Exercise data:
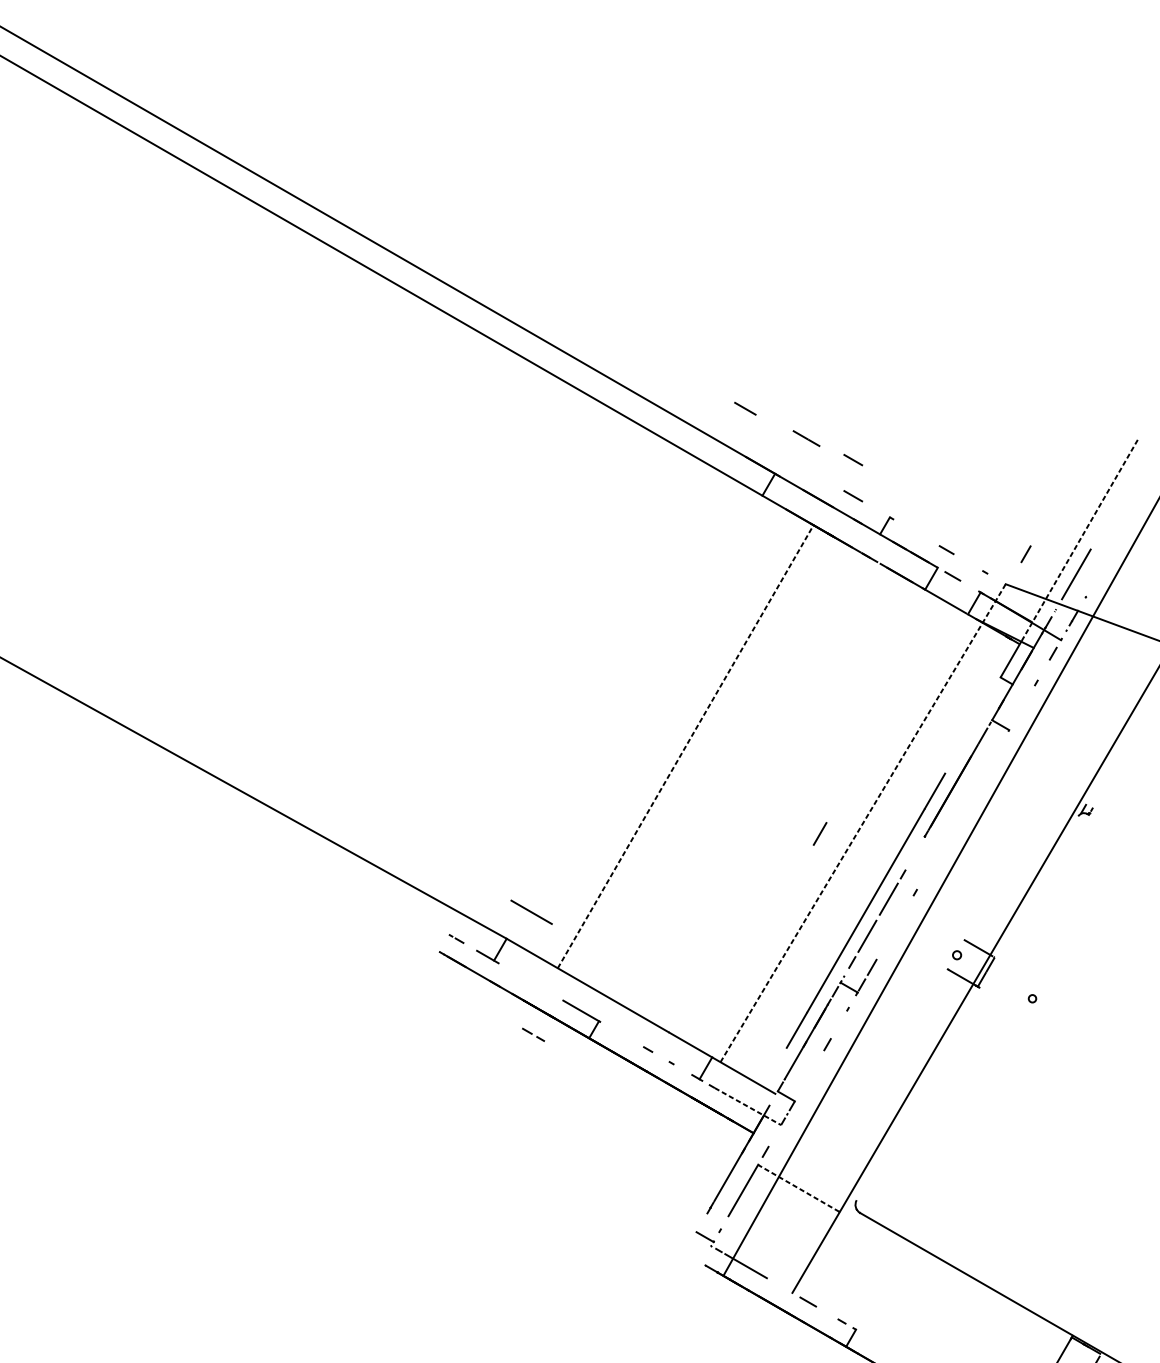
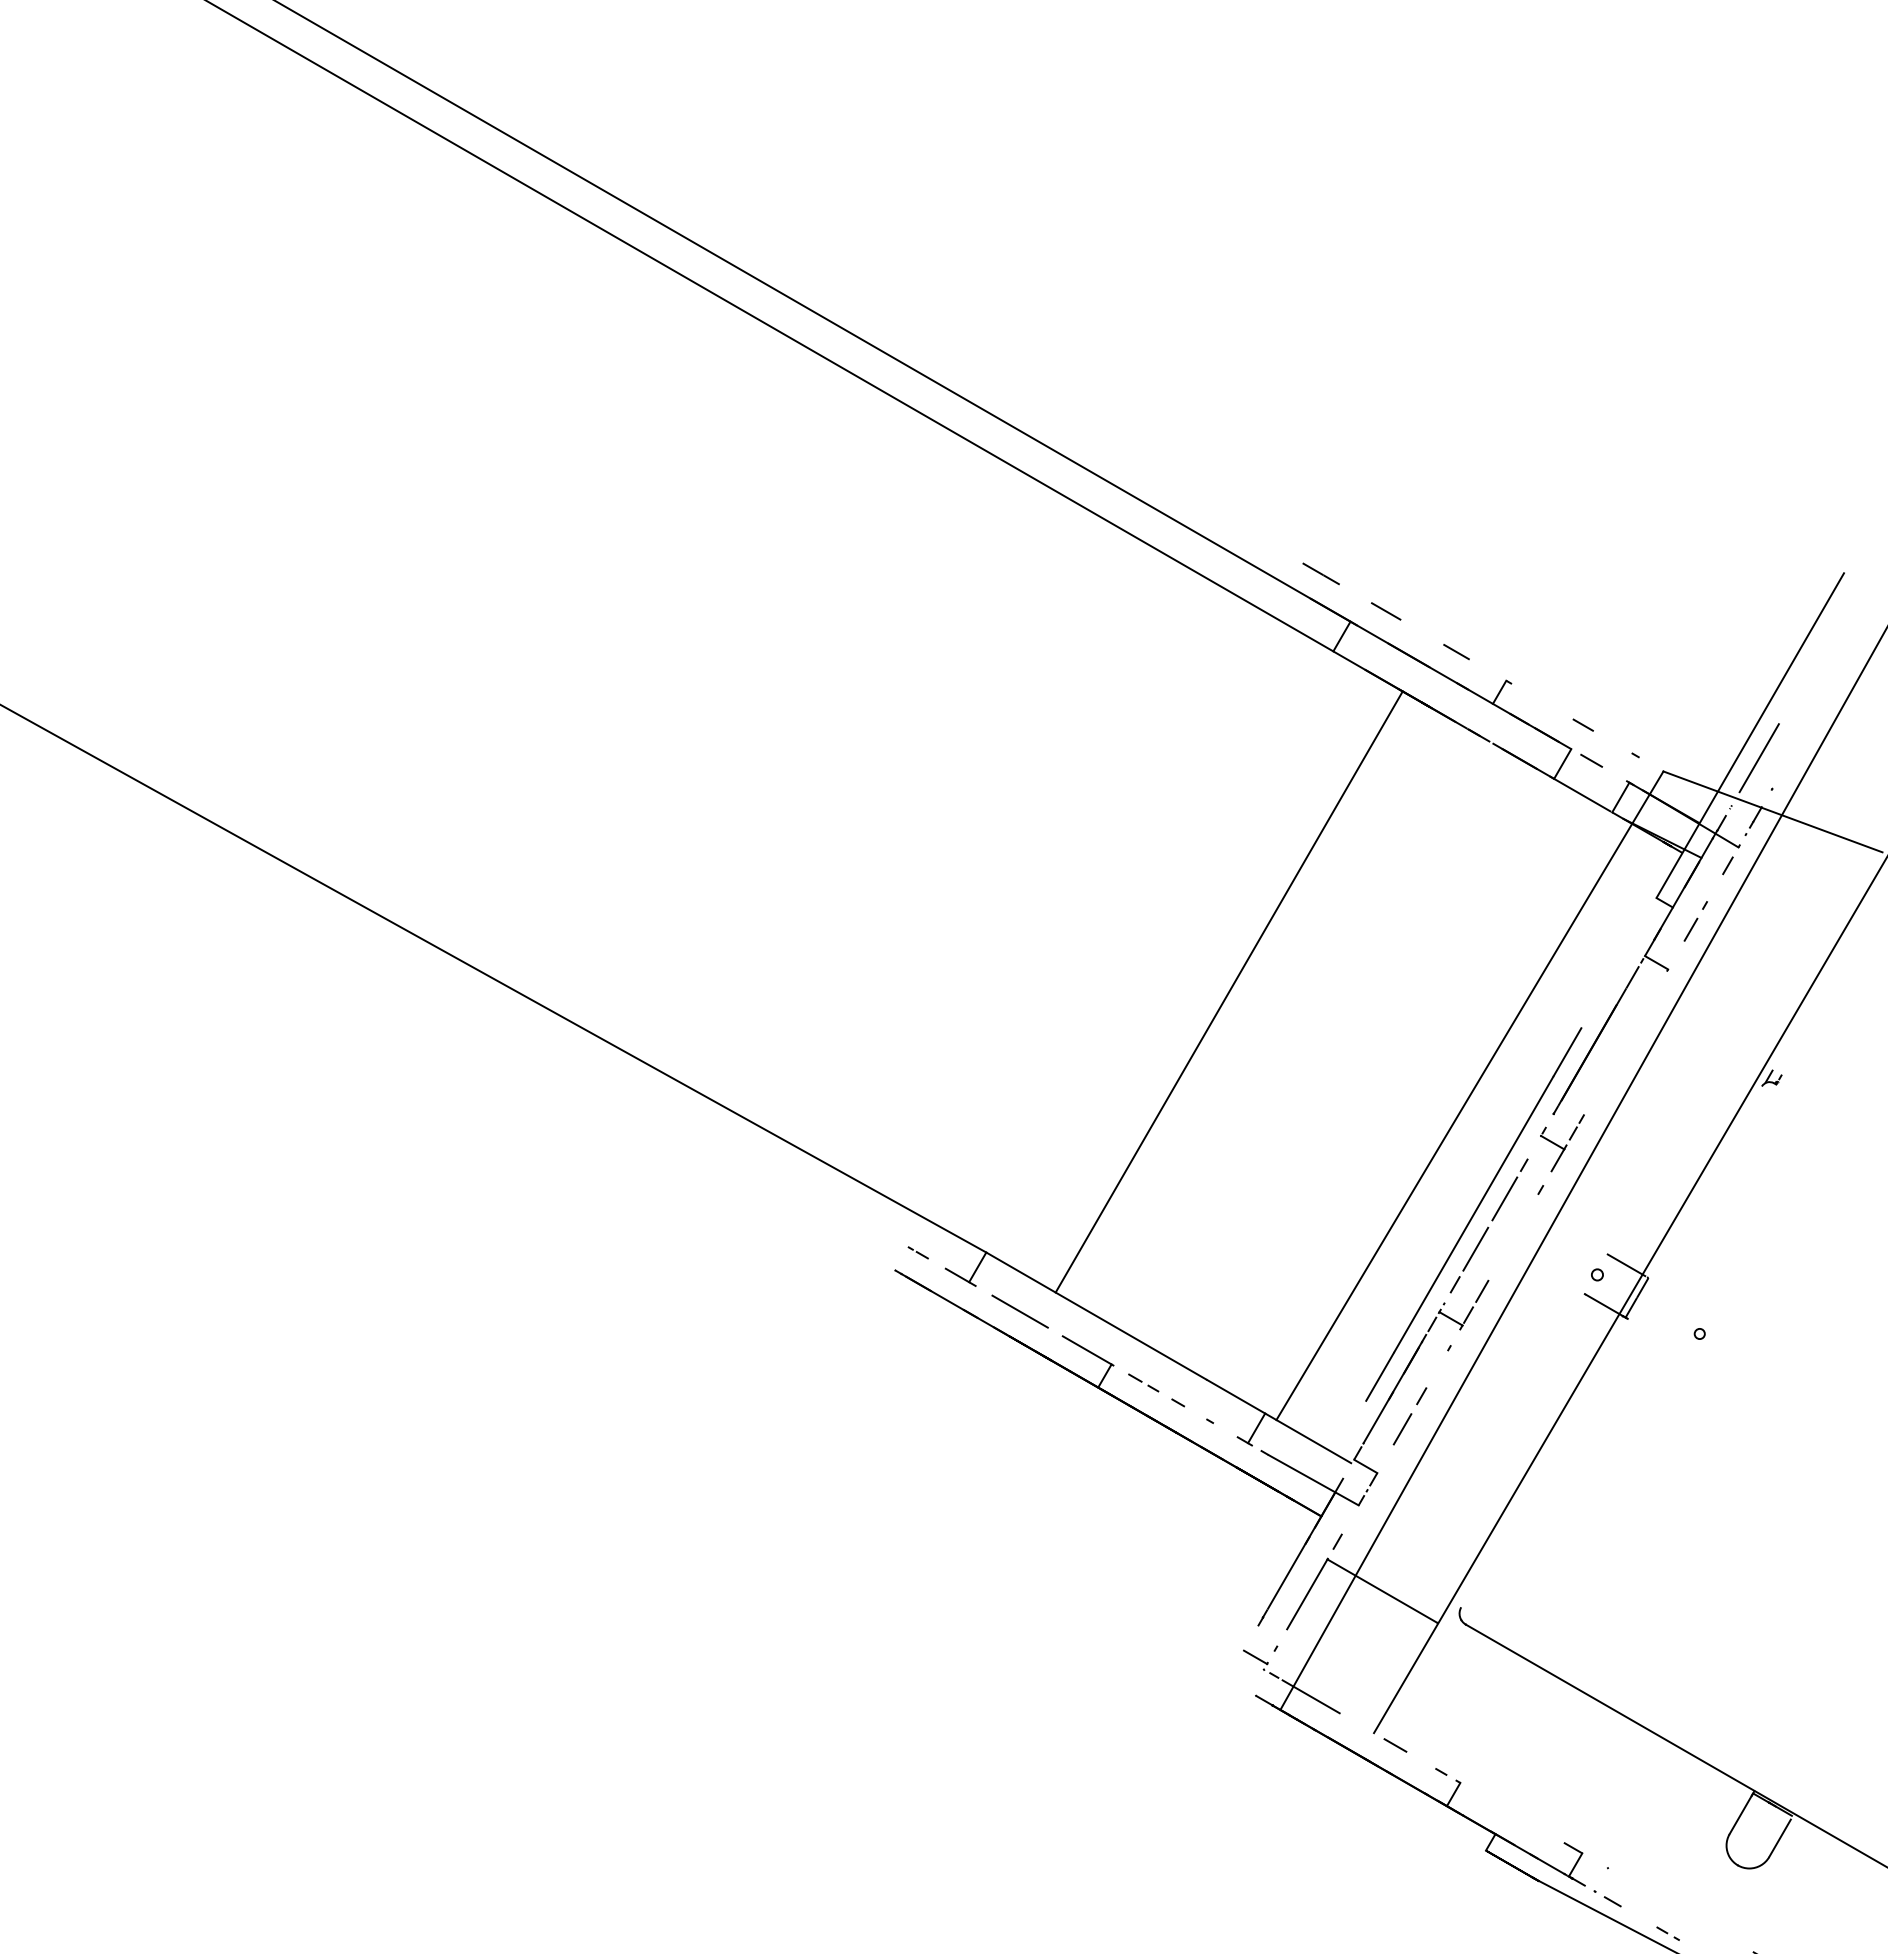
line: (745, 408) -> (1386, 611), moved
line: (806, 438) -> (1320, 573), moved
line: (853, 460) -> (1456, 603), removed
line: (1080, 539) -> (1764, 710), dashed -> solid
line: (1025, 554) -> (1690, 929), moved
line: (685, 746) -> (1229, 991), dashed -> solid
line: (862, 823) -> (1469, 1095), dashed -> solid
line: (820, 834) -> (1402, 1429), moved
part: (931, 858) -> (1562, 1143), added
line: (531, 912) -> (1019, 1311), moved
line: (532, 1034) -> (1142, 1382), moved
line: (747, 1106) -> (1313, 1480), dashed -> solid
line: (798, 1188) -> (1382, 1591), dashed -> solid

Work to be completed: Write out precisely the lines from the one holding "line: (1025, 554) -> (1690, 929), moved" through the end of the material, including both of those ends.

Your response:
line: (1025, 554) -> (1690, 929), moved
line: (685, 746) -> (1229, 991), dashed -> solid
line: (862, 823) -> (1469, 1095), dashed -> solid
line: (820, 834) -> (1402, 1429), moved
part: (931, 858) -> (1562, 1143), added
line: (531, 912) -> (1019, 1311), moved
line: (532, 1034) -> (1142, 1382), moved
line: (747, 1106) -> (1313, 1480), dashed -> solid
line: (798, 1188) -> (1382, 1591), dashed -> solid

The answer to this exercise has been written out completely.